The word "Accepted" is defined by the NFPA 72 in their definitions, and in the appendix for the definitions. Make sure you read both the definition in the Code and the in the appendix to get a full understanding of what they mean by the word "Accepted".

The NFPA's definition of "Accepted", along with the appendix of the word "Accepted" includes referring to the "AHJ" (Authority Having Jurisdiction). Also, make sure you read the definition of the "AHJ", along with the appendix's definition of "AHJ".

The writers and editors of the NFPA 72 Code go further. In their Handbook's commentary about the AHJ, they say:

"Any given physical property may have multiple authorities having jurisdiction, who may be concerned with life safety, property protection, mission continuity, heritage preservation, and environmental protection. Some authorities having jurisdiction may impose additional requirements beyond those of the Code. If requirements for the installation of a specific fire alarm system conflict, the installer must follow the most stringent requirements."

Listed for Use

"Listed for Use" is required for all fire alarm systems and all of the equipment that is in the system. The listing includes not just the control panel, but any sub-panels, all detectors or other input devices, all relays, and all output devices like horns and strobes. By the way, how the system will be wired, shown in the equipment's Installation Manual and Installation Sheets, is also included in the equipment's "Listed for Use".

However, the fire alarm manufacturers don't list anything; fire alarm manufacturers just pay to have their equipment listed.

An example would be UL. See:

History of UL

Nowadays, the testing companies also test life-safety equipment and whole systems to make sure they at least meet minimum standards of performance. The standards that the testing companies use include all publications made by NFPA, IFC, IBC, Government Agencies, etc.

If the equipment, like a disable switch. is going to be used with other equipment, like a fire horn when used with a fire panel, the manufacturer and model of each of those are tested together. When the testing company determines that the equipment works as a whole, the equipment is placed on a "Listed for Use" with each other list.

It's the AHJ that Accepts the Fire Alarm System

There are other options to looking for the "Listed for Use" part of the label. An alternative to being Listed for use is to have the Authority Having Jurisdiction (commonly the fire marshal) Accepting the idea.

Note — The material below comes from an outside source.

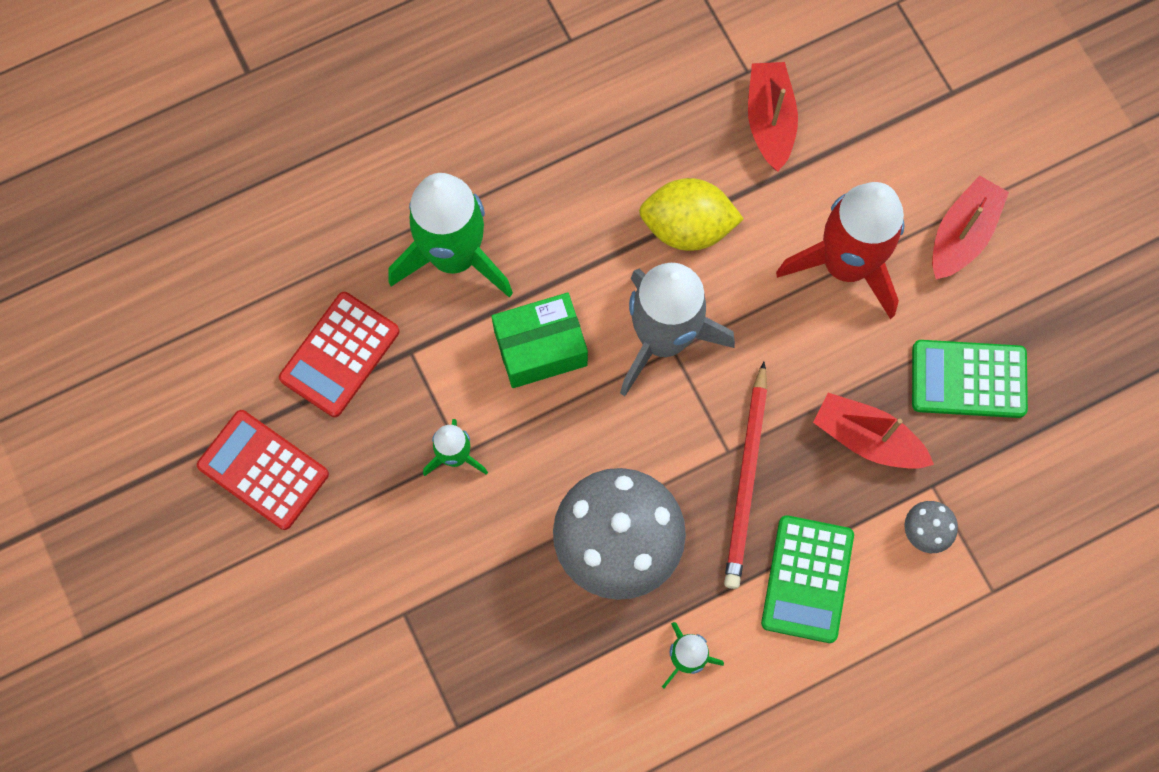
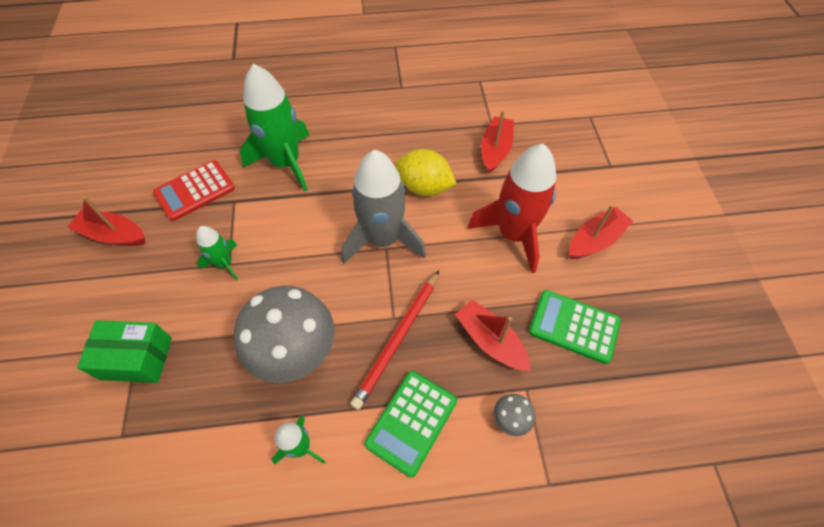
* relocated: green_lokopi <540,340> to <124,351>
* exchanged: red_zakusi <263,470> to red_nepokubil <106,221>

Under certain circumstances, adding the disable switch can be considered to be more stringent than the NFPA 72 Code because the addition of the switch allows testing of the fire alarm system without evacuating the building every time the system is partially tested.

Just make sure the fire marshal will accept the additional switch, whether it's an ordinary switch or key-switch . . . in writing. Keep the written Acceptance from the fire marshal in your files.

Also, follow any further instructions from the fire marshal, like:
  • Any key-switch requirements over using just an ordinary switch

  • The location requirements for the switch

  • The conditions under which the switch may be activated

  • Whatever time limits there are for activation

  • What kind of logging requirements are required each time that the switch was used

  • The requirements that the panel will always show a trouble at any time the horns and strobes are disabled

Each of these instructions should be touched on in the written instructions from the fire marshal.

Fire Alarm Panel Circuit Disable

Most fire alarm panels come with a feature that can disable individual circuits, or may have other disable functions. If the disable feature can be used, it may be easier to just use the manufactured-in disable functions, rather than imposing the extra requirements of a fire marshal's acceptance of the idea.